そして、ツツの口には何かが咥えられているようだった。
ジンは叫んだ。
「ツツ!」
野盗集団の先頭が槍を振るってジンに襲い掛かってきた。
ジンが槍の一撃をまだ使える右腕に握られた刀で下から上に撥ね上げたその瞬間、ツツは咥えていた物を放した。放されたそれはジンに向かって飛んできた。
咥えていた物を口から放すやいなや、ツツの顎は強力な武器に変わった。
ツツは、大きく飛び上がって、迫りくる馬上の野盗の首をすさまじい顎の力で粉砕する。
(ポーションの瓶!)
ボロボロに粉砕された左手でジンはそれを受けた。受けた、というより、止めた。
ジンの右手には刀が握られており、このすでに粉砕された左手を使うしかなかったのだが、それが幸いした。
ツツの放った瓶は勢いよく飛んできていたため、ジンの左手に当たると瓶は割れてしまったのだ。
そうしてポーションはジンの左手の平の上で効力を発揮した。
蒸気を発しながら、馬に踏まれて粉々に砕けたはずのジンの骨や肉から筋繊維や骨繊維が伸び、絡み、さらに血管が網の目が張り巡らされるように伸びていく。
瞬く間に血肉がそれらを覆い、皮膚が元の姿に戻っていく。
(……これこそ魔法だ。ありがとう、ニケ! ツツ!)
左手が元に戻ると同時に痛みもなくなった。残り十六騎をどうにかして柵に向かって殺到させないようにこっちに注意を引いておく必要があった。
ツツは一騎倒して、さらに残る敵に向かって行った。
「この犬っころが!」
馬上の敵が低い位置のツツに槍を繰り出した。
ツツはそれをジャンプして躱し、繰り出されたその槍の柄を踏み台にしてさらにジャンプ。敵の首に噛みついて、のどの肉ごと引きちぎった。
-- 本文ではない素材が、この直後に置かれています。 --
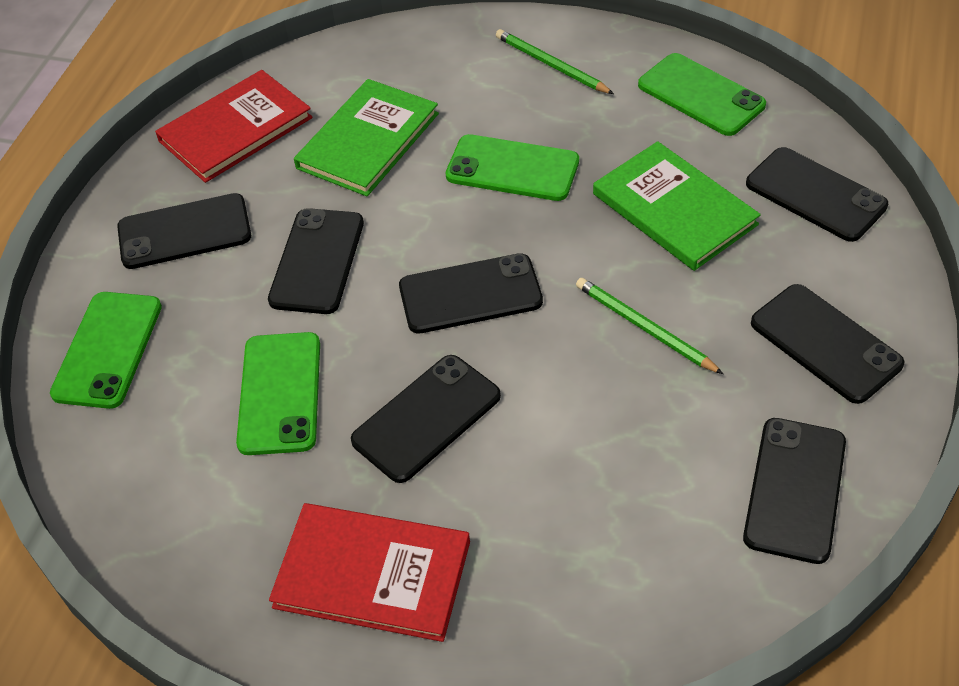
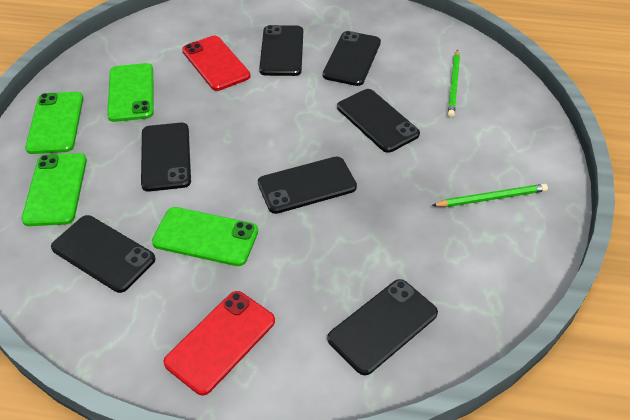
green book: 2 -> 0
red book: 2 -> 0
red phone: 0 -> 2

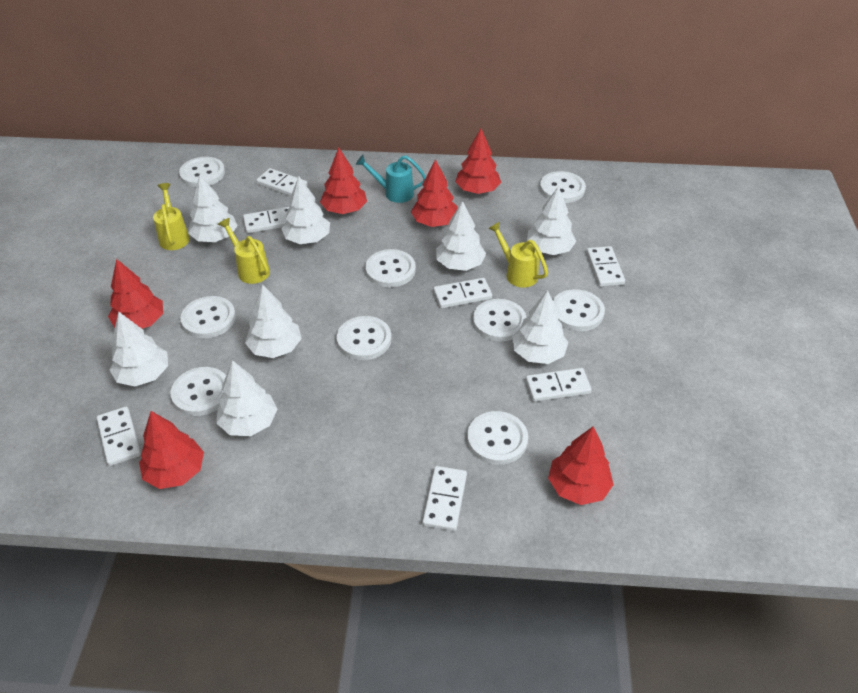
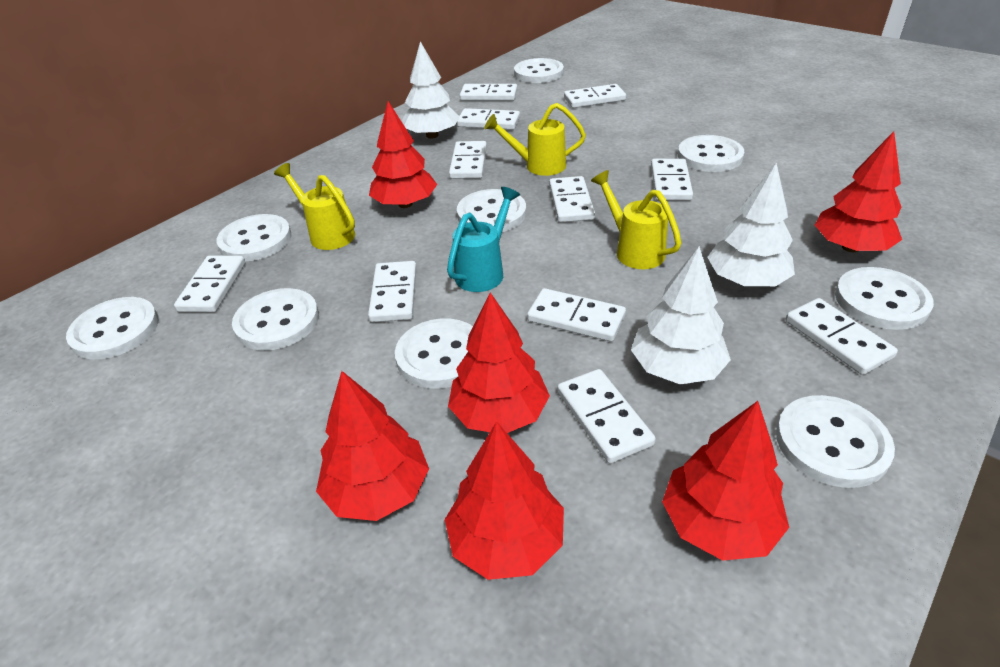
white domino: 7 -> 11
white tree: 8 -> 3

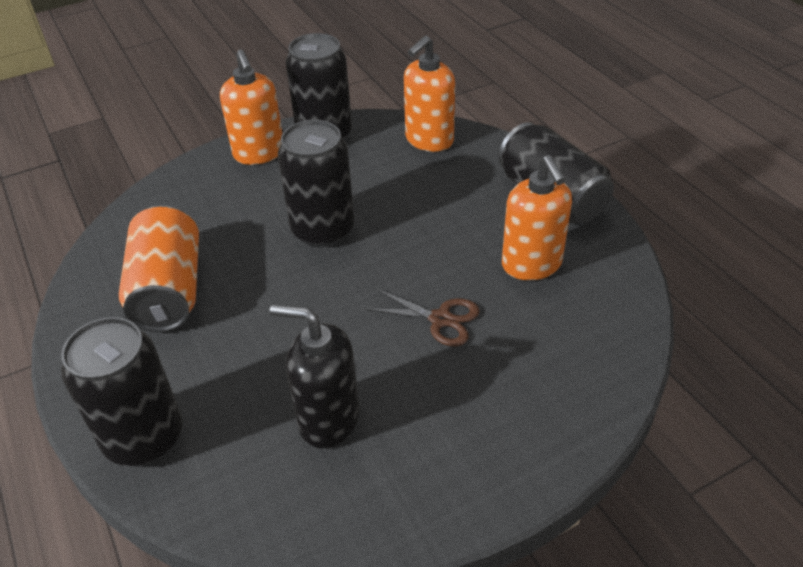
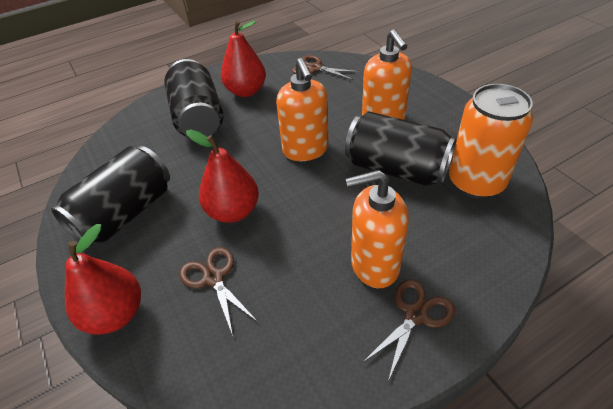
black can: 4 -> 3
black soap dispenser: 1 -> 0
brown scissors: 1 -> 3
red pear: 0 -> 3

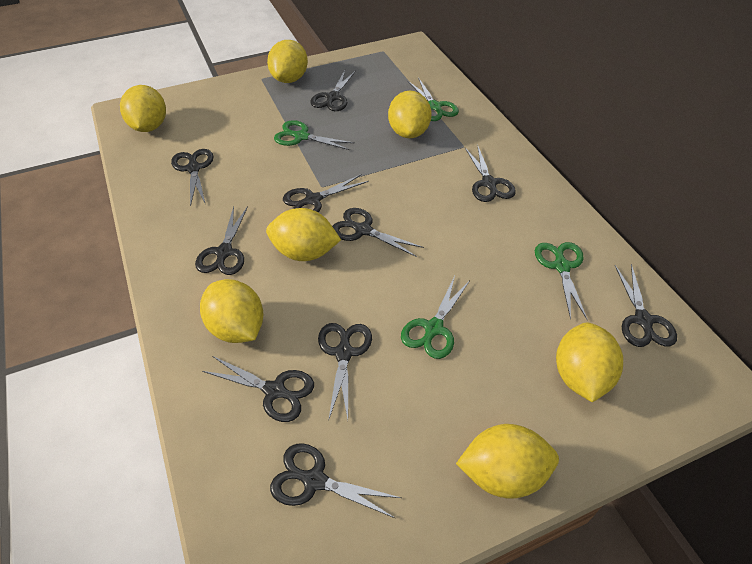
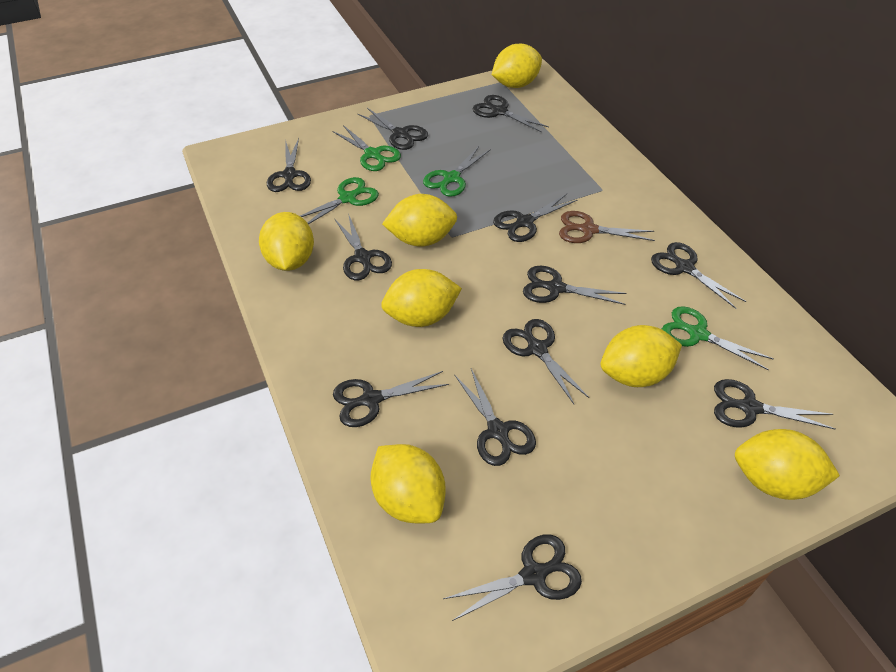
black scissors: 10 -> 12
brown scissors: 0 -> 1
引きちぎられ、あらわになった気道から、ひゅーひゅー呼吸音をさせながら、血潮を噴出しつつ、十ミノルほどそのまま進んでから落馬した。
(よし、五騎目!)
それを見ていたジンが心の中で叫ぶ。
残り十五騎。十騎は柵に向かってしまった。残る五騎をジンとツツで相手している状態だ。
ジンとツツが背中合わせで、いや実際にはツツの背中はジンの背中に合うわけがない。もしツツが人なら背中合わせとも言えるように背後をお互いに任せるようにして、一人と一匹は身構えた。
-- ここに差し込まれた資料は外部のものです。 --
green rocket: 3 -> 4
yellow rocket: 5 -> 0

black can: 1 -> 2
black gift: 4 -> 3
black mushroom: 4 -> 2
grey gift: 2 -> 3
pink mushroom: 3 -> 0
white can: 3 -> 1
残る五騎はその周りをぐるぐると騎馬で回りながら、時折槍を突き出して威嚇する。
そうするうちに柵でも戦いが始まった。
訓練を受けた五人、アシュレイ、クオン夫妻、サミー、そして村長ラガバンが長槍を柵の間から繰り出したりして柵越しに防衛に努めていた。
槍が長いため、下手に近づくと馬がやられてしまう。野盗たちも簡単には柵に近づけないでいた。
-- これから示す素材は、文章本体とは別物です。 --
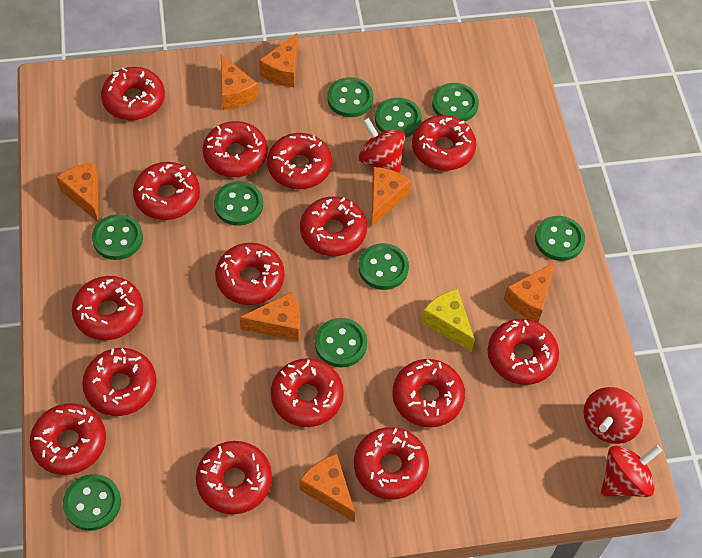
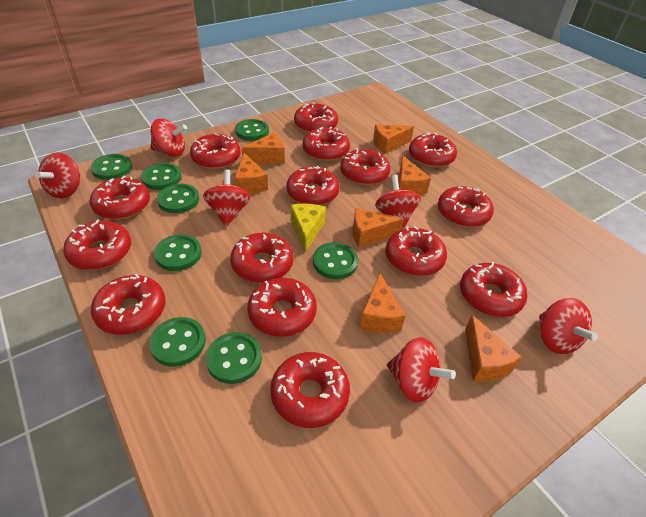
green button: 9 -> 8
red spinning top: 3 -> 6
ただ、村人五人に対して野盗は十騎だ。一人で二騎の担当をするのには無理があった。
野盗の一人が馬防柵を騎馬のままでは突破できないと見るや、馬を飛び降り、徒歩になり、馬房柵の格子に体をねじ込んで侵入を試み始めた。
アシュレイはすぐにそれに気づいたが、柵に迫る目の前の二騎を放っておけない。
その時、見張り櫓から放たれた矢が馬防柵を超えて侵入しつつあった野盗の喉に突き刺さった。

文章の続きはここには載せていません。